Following the computation of the floor acceleration histories at the anchorage points, for each component and in particular for each component-anchorage system, an elastic (Method 1 and Method 2) and an inelastic (Method 3) single degree of freedom (SDOF) system were developed. The inelastic SDOF was assumed to be elastic-perfectly-plastic for the sake of simplicity, considering also different ductility capacity levels. The SDOF systems were subjected to the floor acceleration histories obtained from the previous step (i.e., from the response-history analysis of the entire building) in order to eventually compute the PCA seismic demands.

The building response was assumed to be linear and thus the model for computing the floor acceleration histories was analysed only once for each record at a single intensity level. Then, using the scaling factors obtained from the scaling of the ground acceleration histories on a PGA basis, the results were linearly scaled to account for incrementally increased floor acceleration demands imposed at the anchoring points. A similar process was extended afterwards to the linear SDOF systems developed for the ancillary components that were designed to remain elastic. In this case, the component acceleration may be evaluated at one level of PFA and then linearly scaled to account for lower or higher floor excitations. Contrarily, evaluating the component acceleration demands for the case of dissipative nonstructural components, i.e., when nonlinear SDOF systems were considered, requires an explicit nonlinear response-history analysis for each one of the considered PFA levels. The main properties of the supporting building along with the installation elevation and type for a set of indicative nested ancillary elements are listed in Table 1.

Table 1 Geometry and properties of the supporting building and the nested equipment with global axis designations per Fig. 2

4 Seismic fragility study

To allow a meaningful comparison of the three different design methodologies that were outlined in Sect. 2, analytical fragility curves for several nested components of varying periods at both floor levels of the case-study building were evaluated.
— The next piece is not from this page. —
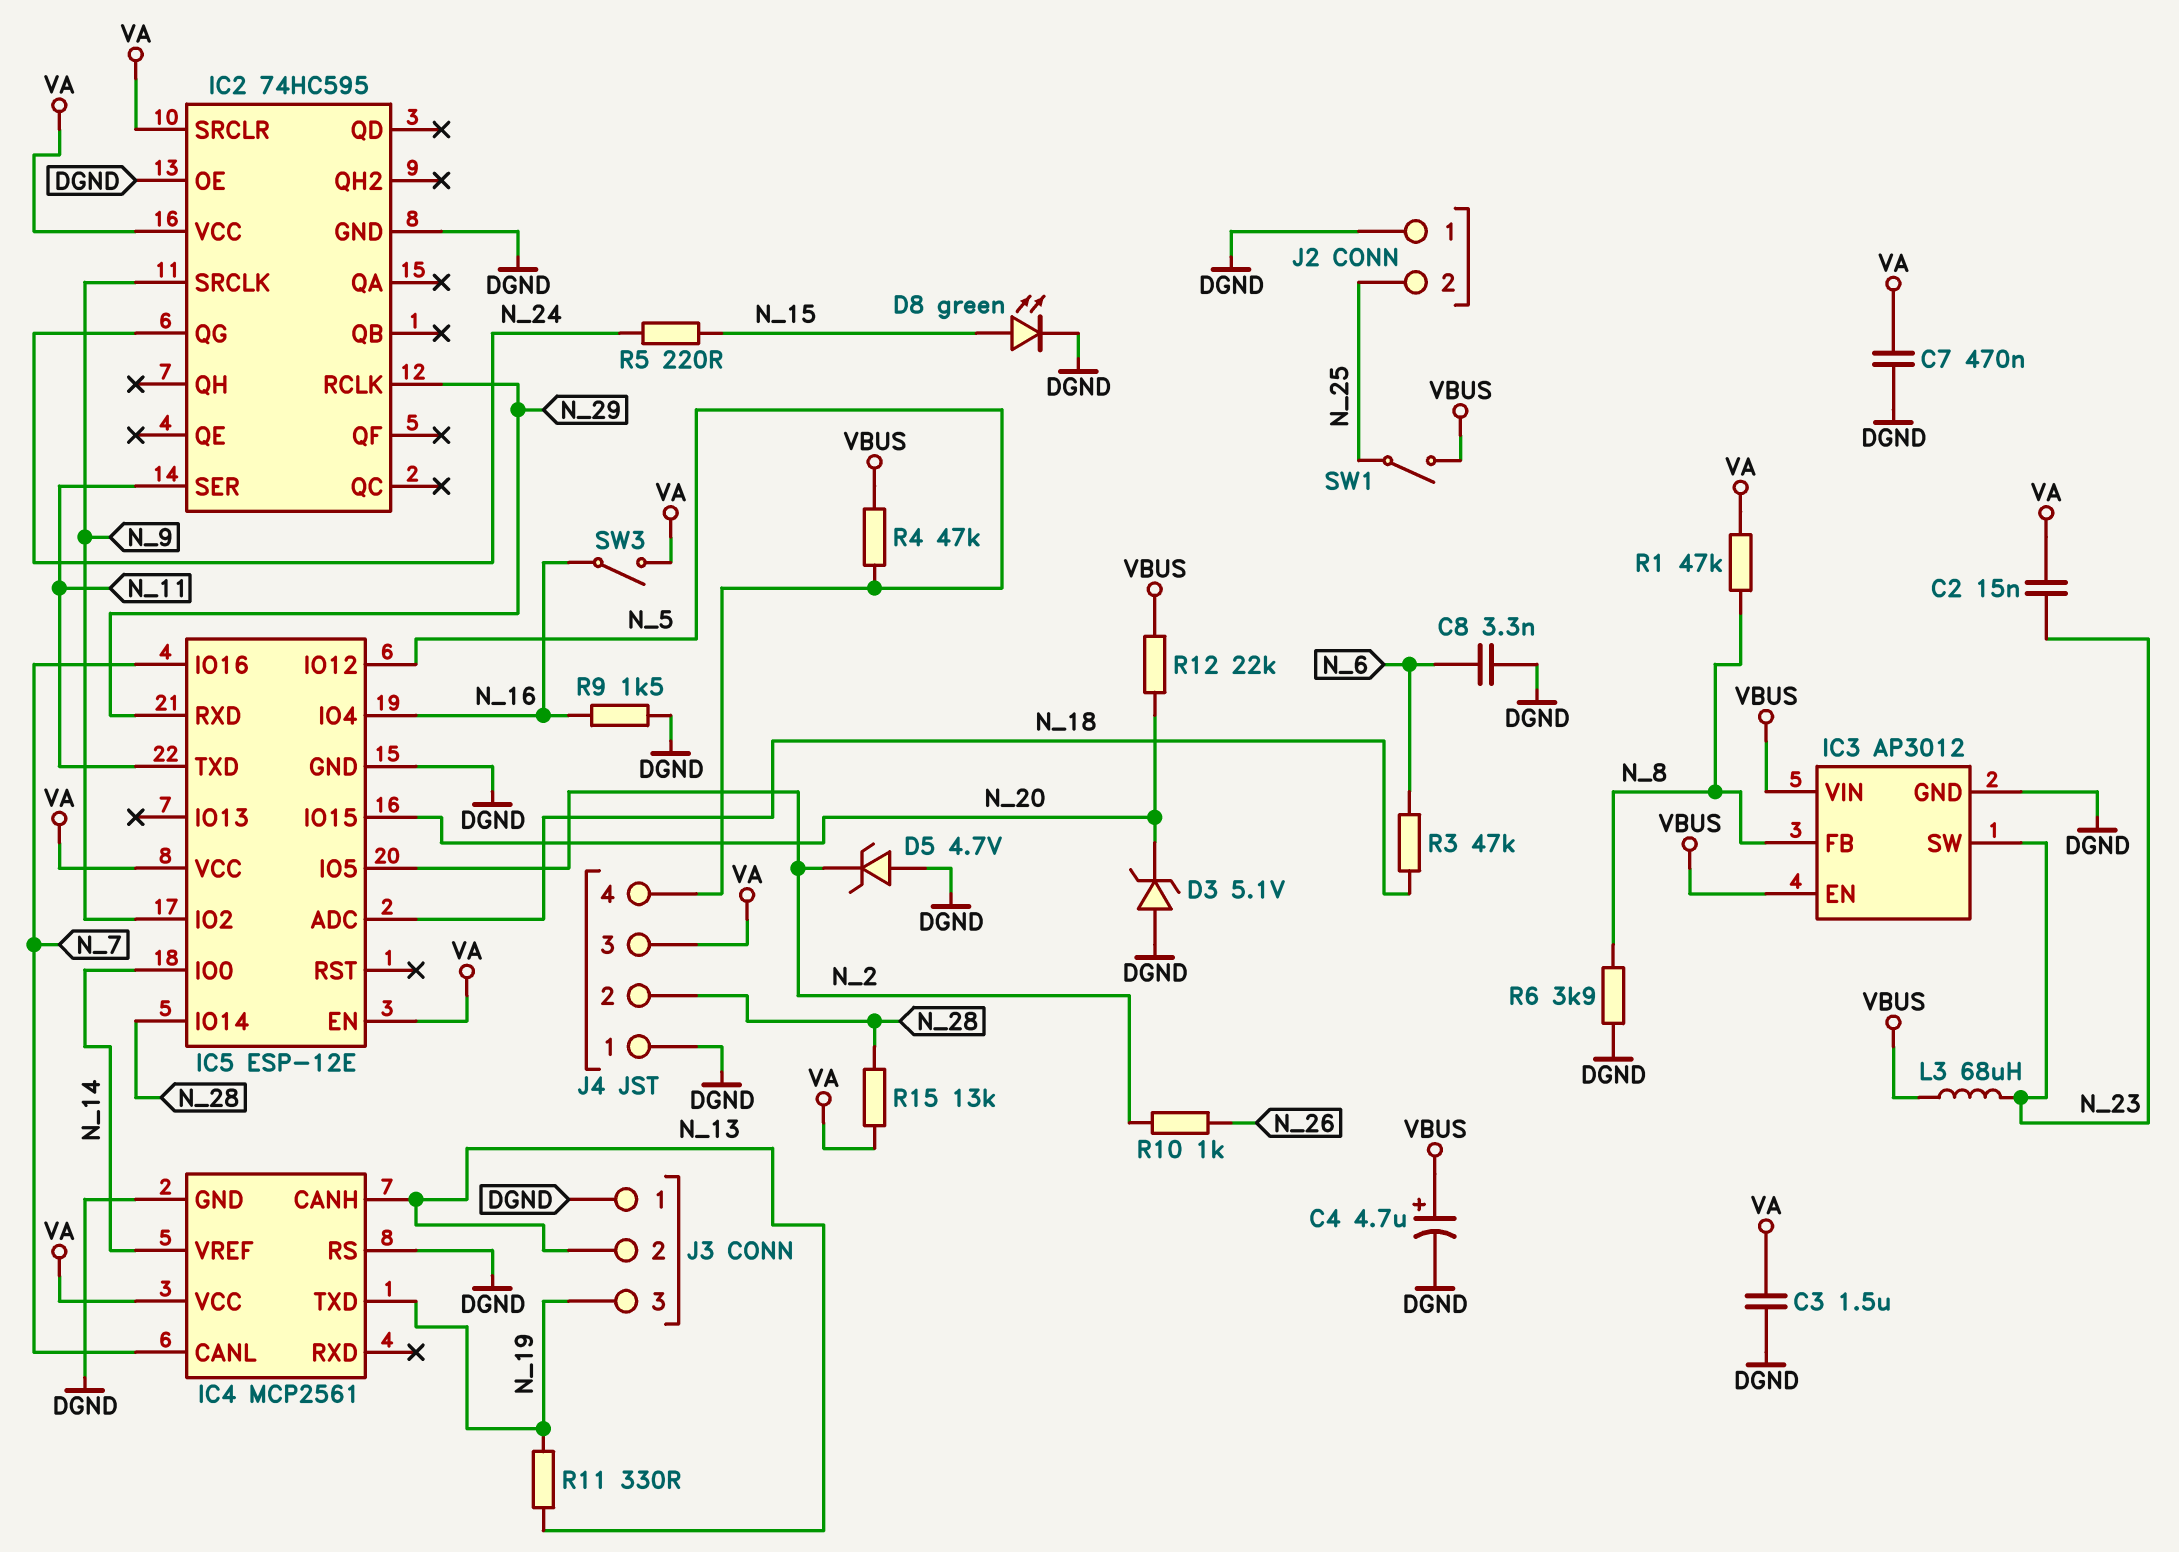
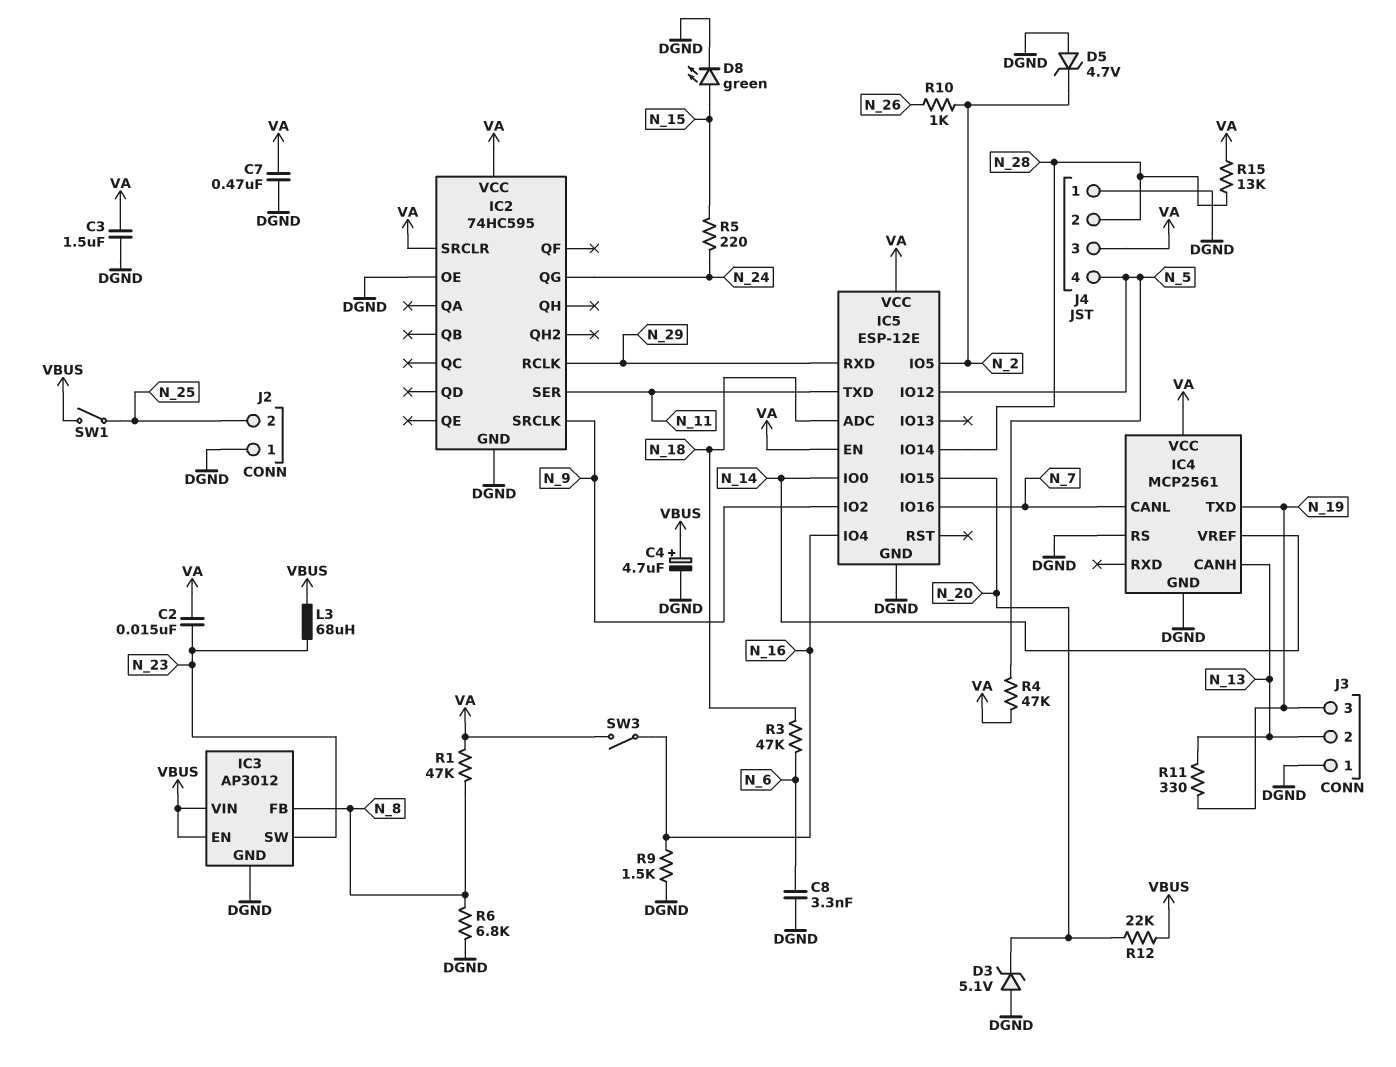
R4: 47k (N_5, VBUS) -> 47k (N_5, VA)
R6: 3.9k (DGND, N_8) -> 6.8k (DGND, N_8)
To assess component fragilities, component properties (i.e., yield strength and ductility) were assumed that are close to actual. Specifically, for components designed according to Methods 1 and 2, an overstrength of 1.3 was assumed, as proposed in prEN 1998–1-2:2022 (CEN 2022a) for ancillary components in general. Thus, the design strength was multiplied by 1.3. No added ductility was introduced (i.e., implying a \({q}_{\mathrm{ap},\mathrm{D}}=1.0\) for Method 1) assuming a failure at the exceedance of the design strength times 1.3. Actually, one may expect the appearance of at least some ductility of the order of 1.1 or 1.2, which will offer some reserve strength. On the other hand, for components designed according to Method 3, yield strength is controlled and overstrength should be limited, as this consequently limits the level of acceleration sustained by the component, which is a design target by itself. Thus, yield strength is assumed to be equal to the design strength. On the other hand, the actual ductility of the component is taken as \({{\gamma }_{\mathrm{ap}}\cdot \mu }_{\mathrm{D}}\), this being a required property (to be verified by testing) of the fuse per prEN 1998–4:2022 (CEN 2022c). Results are presented for brevity only for the y direction; similar observations hold for the x direction. The comparison of the fragilities essentially allows viewing from a probabilistic standpoint how code-conforming ancillary elements perform if designed on the basis of the three available Eurocode 8 methodologies. The fragility curves have been expressed in terms of the geometric mean PGA as the intensity measure (IM). Other IMs may be more suitable for moderate or long period structures (e.g., O’Reilly and Calvi 2021; Gabbianelli et al. 2022), yet for this short-period two-story building, PGA is good enough for all practical purposes. In particular, parametric models of the component fragility curves were obtained under the typical lognormality assumption (Cornell et al. 2002):

$$P\left( {D > C|PGA = pga} \right) = \Phi \left( {\frac{{\ln \left( {\hat{D}\left( {pga} \right)} \right) - \ln \left( {\hat{C}} \right)}}{{\beta_{tot} }}} \right)$$

(15)

where \(\widehat{D}(pga)\) is the median component acceleration demand evaluated for a given \(PGA = pga\) level, \(\widehat{C}\) is the median design acceleration capacity of the component evaluated via one of the three design methodologies, and \({\beta }_{\mathrm{tot}}\) is the total lognormal dispersion for the \(PGA\) level considered. Herein, only demand dispersion was considered, uniformly discarding any capacity variability across all methods. The interested reader may refer to, for instance, Bakalis and Vamvatsikos (2018) and Silva et al. (2019) for more information about the analytical estimation of fragility curves via response history analyses.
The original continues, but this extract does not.